A campanha, que teve iniciativa pelo lado do Fluminense, contou com o apoio do São Paulo e recebeu o nome de “Adote um cão guerreiro”. A ideia é sensibilizar os torcedores, dar visibilidade aos cães e incentivar a adoção responsável.

Uma loja do Abrigo João Rosa, aliás, foi montada no Maracanã, onde os torcedores podem contribuir com doações ou adquirir produtos do estande.

Os jogadores do Fluminense e do São Paulo entraram com os cães na coleira e, alguns, no colo. Além disso, fotos dos cães também passaram no telão do Maracanã.

 
(Foto: Reprodução / Redes Sociais)

Saiba como ajudar

Toda doação, seja no aspecto financeiro ou alimentação, produtos de limpeza e medicamentos podem ser entregues nos postos de coletas ou feiras de adoção. Compras nos parceiros recomendados pelo abrigo também podem ser efetuadas. Confira os contatos abaixo:

  • @casa.tucano – (21) 99461-0394: Descontos especiais para o abrigo.
  • @meyerpetshop – (21) 99984-4406: Utilize o cupom JOAOROSA para receber de 5% a 10% de desconto.
  • @petfunrj – (21) 98040-7374: Utilize o cupom JOAOROSA e ganhe 15% de desconto.

 

Sobre o Abrigo João Rosa

O Abrigo João Rosa recebeu esse nome em homenagem ao seu fundador, João Rosa. Ele trabalhava e morava em um estacionamento, onde começou a acolher animais abandonados e feridos que apareciam pelas ruas. Com o tempo, João chegou a cuidar de cerca de 40 cães no local.
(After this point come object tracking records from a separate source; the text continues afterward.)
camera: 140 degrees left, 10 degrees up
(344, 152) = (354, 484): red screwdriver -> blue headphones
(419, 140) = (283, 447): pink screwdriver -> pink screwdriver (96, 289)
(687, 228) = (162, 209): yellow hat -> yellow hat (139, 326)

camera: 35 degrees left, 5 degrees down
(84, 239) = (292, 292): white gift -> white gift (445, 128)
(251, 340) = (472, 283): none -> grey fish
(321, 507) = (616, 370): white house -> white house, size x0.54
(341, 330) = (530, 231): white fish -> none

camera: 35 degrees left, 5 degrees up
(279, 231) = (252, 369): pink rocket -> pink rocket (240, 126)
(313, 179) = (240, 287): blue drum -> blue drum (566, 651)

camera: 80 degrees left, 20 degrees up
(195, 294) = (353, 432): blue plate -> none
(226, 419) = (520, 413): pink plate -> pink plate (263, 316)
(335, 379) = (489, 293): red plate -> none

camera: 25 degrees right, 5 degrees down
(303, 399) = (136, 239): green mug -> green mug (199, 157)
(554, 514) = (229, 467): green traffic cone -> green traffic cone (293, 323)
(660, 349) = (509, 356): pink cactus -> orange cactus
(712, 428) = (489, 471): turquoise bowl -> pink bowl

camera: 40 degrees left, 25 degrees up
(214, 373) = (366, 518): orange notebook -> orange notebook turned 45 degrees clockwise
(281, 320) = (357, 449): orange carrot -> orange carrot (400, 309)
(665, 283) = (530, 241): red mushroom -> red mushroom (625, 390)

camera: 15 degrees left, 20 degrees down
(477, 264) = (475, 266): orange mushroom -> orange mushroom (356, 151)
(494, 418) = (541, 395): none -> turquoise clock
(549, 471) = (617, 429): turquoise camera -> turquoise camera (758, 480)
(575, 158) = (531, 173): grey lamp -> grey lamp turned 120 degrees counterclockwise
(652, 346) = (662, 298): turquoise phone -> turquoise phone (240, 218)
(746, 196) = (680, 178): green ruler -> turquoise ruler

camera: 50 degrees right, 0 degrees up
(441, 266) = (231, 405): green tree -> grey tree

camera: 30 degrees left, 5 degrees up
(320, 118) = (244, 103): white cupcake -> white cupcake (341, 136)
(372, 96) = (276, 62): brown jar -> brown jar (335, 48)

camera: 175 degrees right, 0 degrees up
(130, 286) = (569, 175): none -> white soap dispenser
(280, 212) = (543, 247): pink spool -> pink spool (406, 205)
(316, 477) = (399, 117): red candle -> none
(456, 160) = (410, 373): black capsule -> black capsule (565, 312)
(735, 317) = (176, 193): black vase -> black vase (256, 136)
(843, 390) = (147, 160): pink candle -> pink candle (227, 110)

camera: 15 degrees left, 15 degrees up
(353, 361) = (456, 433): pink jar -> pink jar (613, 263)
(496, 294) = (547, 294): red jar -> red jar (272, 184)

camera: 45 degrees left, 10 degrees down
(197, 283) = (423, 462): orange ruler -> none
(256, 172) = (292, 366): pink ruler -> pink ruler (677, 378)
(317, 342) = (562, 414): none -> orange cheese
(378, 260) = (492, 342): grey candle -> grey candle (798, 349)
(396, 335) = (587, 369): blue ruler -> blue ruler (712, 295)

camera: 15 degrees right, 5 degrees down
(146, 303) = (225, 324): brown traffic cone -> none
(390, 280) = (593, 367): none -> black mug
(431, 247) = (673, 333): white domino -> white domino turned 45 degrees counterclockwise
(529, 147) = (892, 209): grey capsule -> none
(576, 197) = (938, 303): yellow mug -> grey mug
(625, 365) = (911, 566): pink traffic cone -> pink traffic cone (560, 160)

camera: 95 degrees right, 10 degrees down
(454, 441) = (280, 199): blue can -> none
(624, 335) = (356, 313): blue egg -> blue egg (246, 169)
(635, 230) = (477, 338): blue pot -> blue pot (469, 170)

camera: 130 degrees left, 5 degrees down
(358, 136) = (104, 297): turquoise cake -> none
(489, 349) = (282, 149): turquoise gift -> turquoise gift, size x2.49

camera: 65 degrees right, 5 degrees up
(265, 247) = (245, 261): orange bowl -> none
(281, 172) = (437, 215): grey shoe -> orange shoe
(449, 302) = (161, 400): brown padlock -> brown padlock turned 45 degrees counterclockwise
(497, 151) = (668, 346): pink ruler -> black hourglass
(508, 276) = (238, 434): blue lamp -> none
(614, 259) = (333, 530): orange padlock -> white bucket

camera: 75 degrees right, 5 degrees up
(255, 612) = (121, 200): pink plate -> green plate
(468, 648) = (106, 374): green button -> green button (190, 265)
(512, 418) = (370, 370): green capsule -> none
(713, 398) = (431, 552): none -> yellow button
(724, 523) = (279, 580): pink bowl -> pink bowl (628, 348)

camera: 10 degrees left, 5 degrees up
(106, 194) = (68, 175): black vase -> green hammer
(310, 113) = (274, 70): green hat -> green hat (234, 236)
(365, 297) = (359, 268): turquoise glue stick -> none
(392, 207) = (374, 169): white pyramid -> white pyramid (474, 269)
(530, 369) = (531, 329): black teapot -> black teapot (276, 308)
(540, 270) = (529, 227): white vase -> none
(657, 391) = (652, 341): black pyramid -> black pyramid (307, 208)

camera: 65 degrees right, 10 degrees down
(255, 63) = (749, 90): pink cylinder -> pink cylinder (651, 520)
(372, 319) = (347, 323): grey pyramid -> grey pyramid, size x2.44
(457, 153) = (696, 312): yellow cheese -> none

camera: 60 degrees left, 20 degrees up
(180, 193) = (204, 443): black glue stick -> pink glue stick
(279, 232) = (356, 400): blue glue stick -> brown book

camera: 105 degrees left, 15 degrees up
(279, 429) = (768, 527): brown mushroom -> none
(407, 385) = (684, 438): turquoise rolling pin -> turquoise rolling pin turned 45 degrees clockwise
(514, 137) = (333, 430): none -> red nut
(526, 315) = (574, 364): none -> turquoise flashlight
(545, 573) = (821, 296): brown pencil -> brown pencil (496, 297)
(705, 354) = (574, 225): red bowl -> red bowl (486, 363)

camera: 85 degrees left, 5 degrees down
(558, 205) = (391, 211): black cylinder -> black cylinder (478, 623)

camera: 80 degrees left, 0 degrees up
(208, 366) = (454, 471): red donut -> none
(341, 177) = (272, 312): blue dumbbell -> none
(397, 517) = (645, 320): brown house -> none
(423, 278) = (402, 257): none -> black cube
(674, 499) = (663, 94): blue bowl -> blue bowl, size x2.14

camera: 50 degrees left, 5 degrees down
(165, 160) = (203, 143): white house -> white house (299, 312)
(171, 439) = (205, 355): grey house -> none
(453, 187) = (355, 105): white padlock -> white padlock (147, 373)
Diante da situação, o proprietário do estacionamento exigiu que João retirasse os animais ou deixasse o espaço. João optou por sair e construiu, sob um viaduto, um abrigo improvisado para si e para os cães. Essa decisão trouxe consequências pessoais: sua esposa se afastou, mas João escolheu permanecer ao lado dos animais.

Com o aumento do número de cães, os vizinhos passaram a reclamar do barulho e da quantidade de animais. Após diversas queixas, a Prefeitura do Rio concedeu a João um terreno maior. No entanto, o espaço era apenas um lote vazio, sem qualquer estrutura. Foi então que, com o apoio de uma protetora de animais, João iniciou as obras para erguer e organizar o que hoje é conhecido como Abrigo João Rosa.